I saw The Descendants about a week before the Golden Globes and it touched my heart profoundly.  It is the story of Matt King, whose wife has just had a water-skiing accident that leaves her in a coma.  Shortly after this accident, Matt's teenage daughter, Alexandra, reveals to him that his wife has been having an affair.  Matt has hardly been the ideal husband, with little time for his family, but the revelation hits him with shocking impact.  He still loves his wife, despite his poor track record as a husband.  Around this same time, the doctors give Matt the terrible news that his wife is never going to wake up from her coma.  This news is made particularly devastating because Matt knows that now he will never have a time to mend his relationship with his wife; neither will have a chance to make amends.  The central question of the film now becomes: how do you find closure in circumstances that seem to resist any possibility of real closure?  How can you end a relationship forever when there is so much left unsaid and undone? 

I understand this central dilemma.  When my father got cancer, I was in college and what followed was a prolonged, seven-year battle with the disease that would ultimately kill him.  He died two years ago.  My dad was a complicated man.  He loved God above all.  I know he loved me and my brother.  He also could sometimes be stubborn and difficult and carry around baggage from the past.  There were elephants in the room in our relationship.  There were unspoken secrets at time.  I loved my dad very much, but there were some conversations I always wanted to have with him, but could never muster the courage to have. 

We are taught that we ought to wrap everything up with a bow when someone is dying.  We are to have perfect closure, everything clean and neat.  But, for the most part, I don't think death is really like that.  I think that we all end our lives with regrets, despite the slogans that we are trying to live life with none.  There is always the sense of what might have been.  The Descendants merely heightens this reality.  It is a profoundly helpful film for the grieving because it shows us the truth of what grief is like and how we might find a realistic kind of closure so that we might move forward in our lives, never forgetting our loved one, but able to continue living with hope.

Another central theme of The Descendants is appreciating what has been given to us, here and now.  Matt King serves as trustee of a large chunk of land in Hawaii, where his ancestors have dwelt for generations.  He alone may say yay or nay to the upcoming sale and division of this property.  Yes, the sale will make all the descendants a lot of money, but King must grapple with the fact that the inheritance his ancestors have left to him may find its true value not in money, but in the connections and beauty that it provides.  The land is a metaphor for what King still has left in his relationship with his daughters.  In the beginning of the film, he calls himself "the back-up parent."  Just as his relationship with his wife has been wanting, so has his relationship with his two daughters.  But as the three grapple with the hard realities of grief--including their anger, sadness, and finally acceptance--they are drawn closer together.  The false mask of indifference that they have all been wearing is shattered.  The journey to a more authentic relationship is painful, but the bond that they all form through the suffering is quietly hinted at in the closing frames of the film.

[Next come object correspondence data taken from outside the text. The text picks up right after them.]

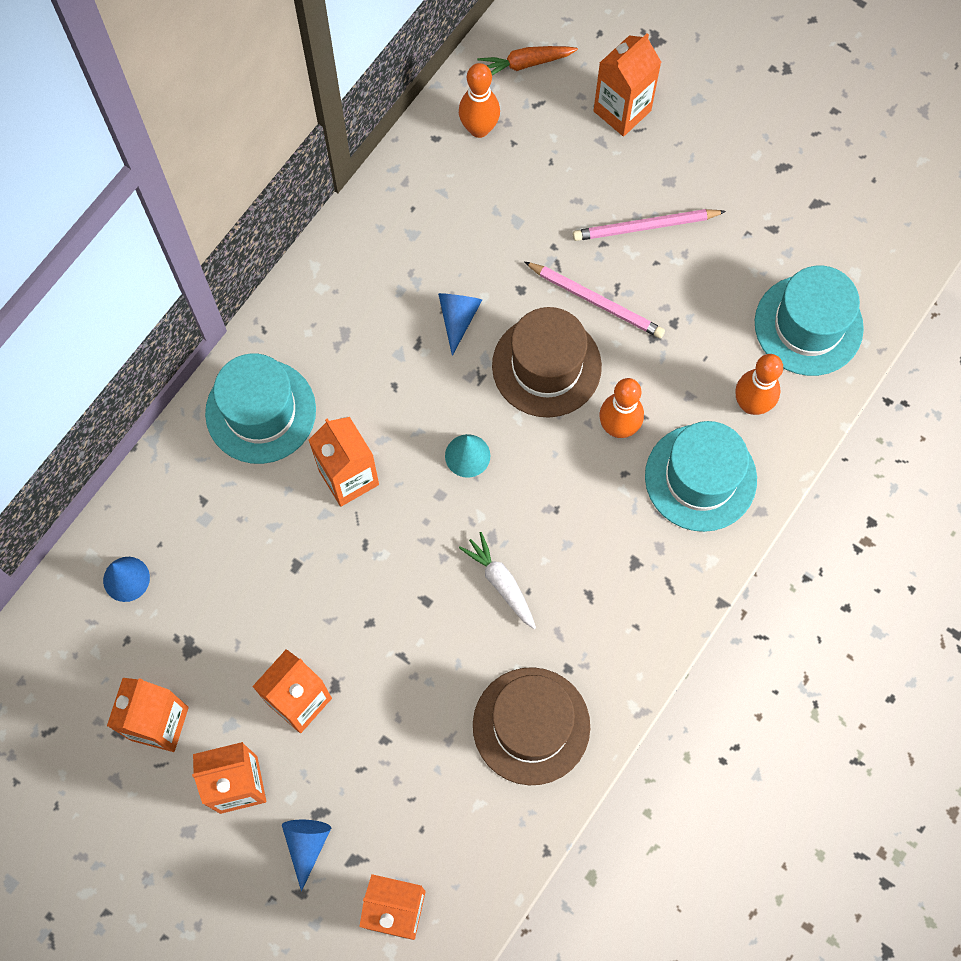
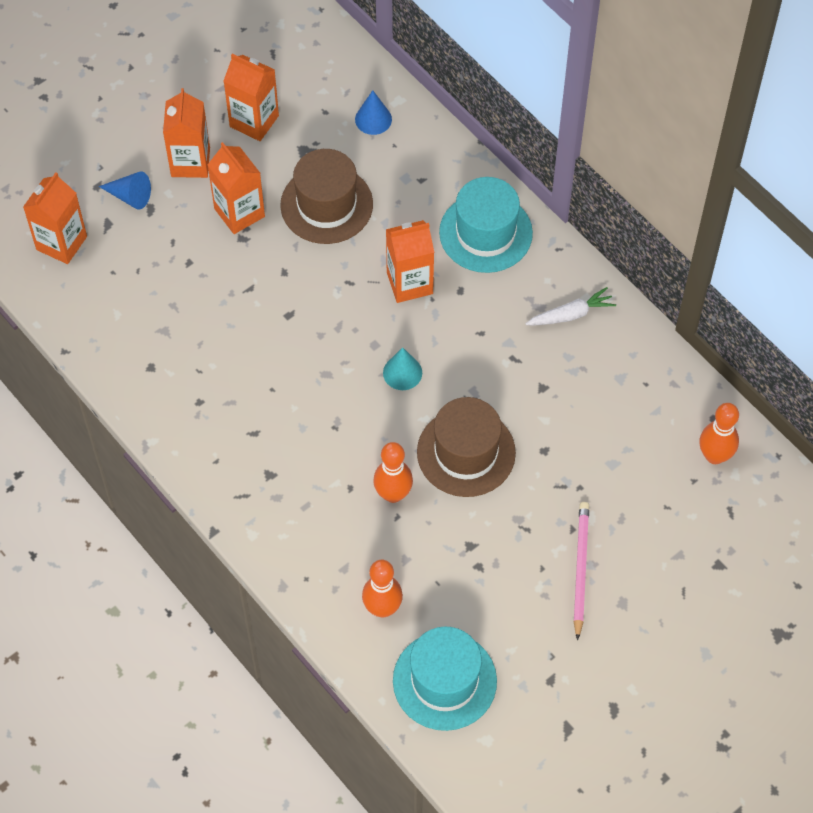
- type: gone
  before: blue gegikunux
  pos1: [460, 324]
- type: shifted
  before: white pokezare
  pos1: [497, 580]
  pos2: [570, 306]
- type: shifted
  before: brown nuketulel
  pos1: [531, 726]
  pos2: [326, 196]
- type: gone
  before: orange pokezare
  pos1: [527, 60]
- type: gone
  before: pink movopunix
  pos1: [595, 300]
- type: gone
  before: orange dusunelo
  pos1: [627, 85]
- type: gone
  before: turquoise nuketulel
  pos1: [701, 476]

The idea that there can be a real healing as we move into the future, a healing which acknowledges the past, which gives it dignity and truth, a healing which is not perfect, but which also gives us permission to move forward...this moved me so much as I watched this film.  I appreciated that the reality of grief in its nothing-like-picture-perfect truth was portrayed so well.  And for the first time in a while, I found myself able to cry about my loss of Dad, connecting to the pain of the death of one loved so well and in such a complicated way.  Finally, this film gave us a beautiful picture of forgiveness, in the final monologue of George Clooney to his coma-ridden, dying wife.  The bringing together of his anger and his love for her in that final speech was masterful. 

I think that over the years, I will watch this film over and over again.  It connects me to the truth of grief, which must be felt in order to be healed, and to the possibility of hope.